Bajo su cargo, la actual Serie Nacional vive su “peor edición de la historia”. Aunque eso salta a la vista, por si hubiera dudas, la misma televisión estatal, encargada de meter bajo la alfombra todo lo que huela a crítica, fue la que lo señaló a nivel nacional en diciembre. Ha habido varios juegos pospuestos porque no ha habido flujo eléctrico –los apagones llegan a durar hasta 20 horas cada día–, algunos beisbolistas han contraído alguno de los virus que han azotado a la isla desde el año pasado, más problemas de hospedaje y transportación de los equipos, porque no hay combustible ni para eso.

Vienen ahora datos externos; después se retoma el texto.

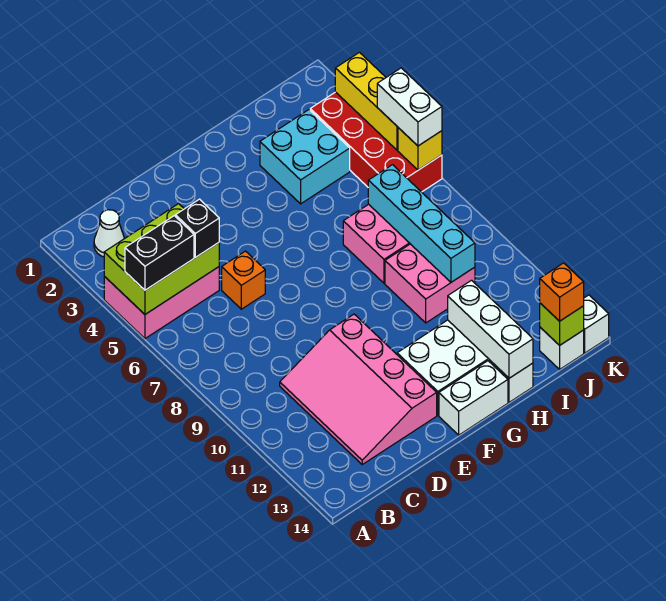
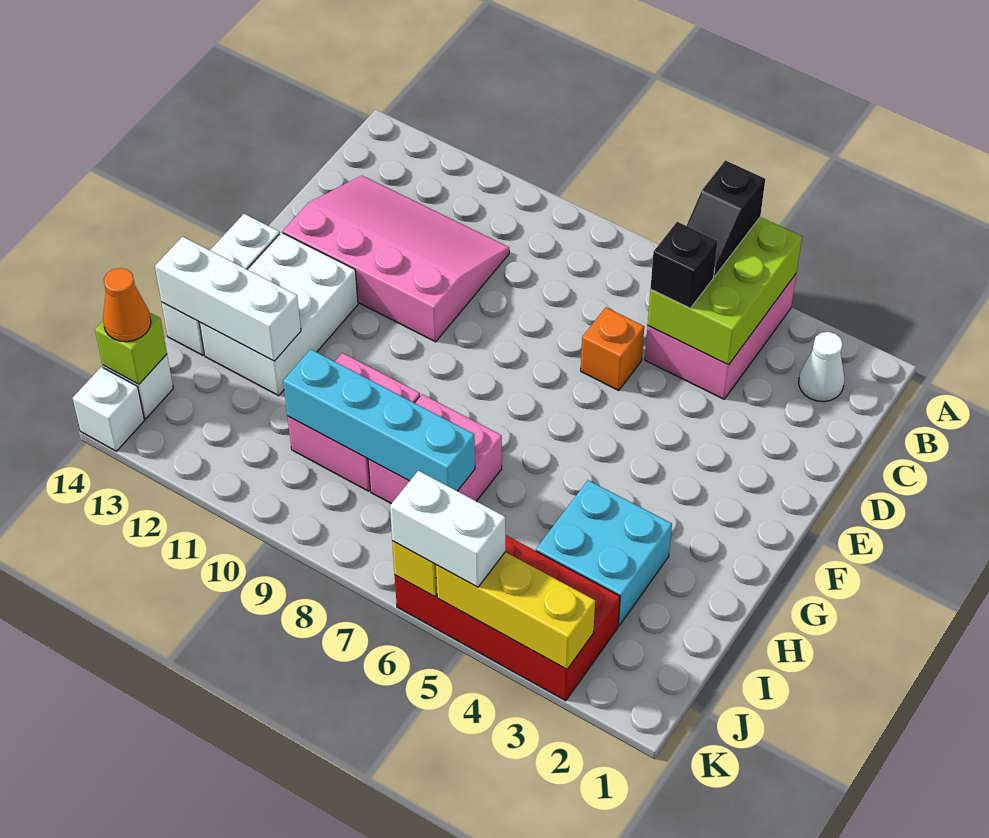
black brick A5:B5 level 3 -> black slope A5:B5 level 3 top A
orange brick J14 level 3 -> orange cone J14 level 3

Para los jóvenes no hay opciones de desarrollo. Se han cancelado las últimas ediciones del Torneo de Beisbol Sub-23, el campeonato nacional de 9-10 años, la etapa final del Beisbol 5, la Copa Nacional de Beisbol femenino, y quedó sin concluir el Campeonato Nacional Sub-18. Simplemente hay pocos recursos y se van a otros rubros.

Ello ha obligado a que más de mil atletas se hayan fugado del país en la última década. La mayoría, beisbolistas, muy jóvenes, siendo, en muchos casos, unos adolescentes que no superan los 15 años y que, para salir, toman el riesgo de treparse a una lancha y salir hacia República Dominicana, la ruta que debe seguir este talento joven que busca llenarle el ojo a los visores de la MLB.

Esta enfermedad en la pelota cubana puso contra las cuerdas a las autoridades, más avezadas en las rutas de escalar en el organigrama del Partido Comunista que del aspecto deportivo. En julio pasado, con la mente puesta en el próximo Clásico Mundial de Beisbol, que empieza en marzo, la Federación Cubana de Beisbol tuvo que recular y debatir cambios al artículo 1.6 del reglamento de la Serie Nacional para integrar a la selección a peloteros que hayan “desertado” –palabra usada por el régimen para castigar a quien “abandona un deber, un lugar o una causa”, según la RAE–.

Algunos beisbolistas han dicho que sí; otros pusieron tierra de por medio. Las negativas han expuesto el hostigamiento que vivieron por buscar una mejor vida. El último en contar el porqué de su decisión fue el lanzador Rafael Sánchez. El jugador de los Blue Jays de Toronto intentó salir por la vía legal a través del aeropuerto de La Habana, en 2021, pero ahí, antes de abordar un avión con destino a Guyana, fue detenido por la policía, llevado a un cuarto para ser interrogado y, al final, le prohibieron abordar. Poco después abandonó Cuba en una lancha que le envió un contacto en Dominicana.

Su salida trajo un castigo: no ha podido reunirse con sus seres queridos debido a las restricciones que el régimen impuso sobre él. Ha habido otros casos en los que la federación los ha suspendido de por vida de toda actividad. Difícil que sientan ganas de regresar.

Este año Cuba probará suerte en el mundial. Intentará, al menos, igualar su última participación, cuando quedó cuarto tras perder con México. Compartirá grupo con Puerto Rico, Canadá, Panamá y Colombia, un sector difícil que podría sepultar las aspiraciones de volver al primer plano internacional de un equipo que en 2006 fue subcampeón del mundo y en 2012, primer lugar en el ranking mundial.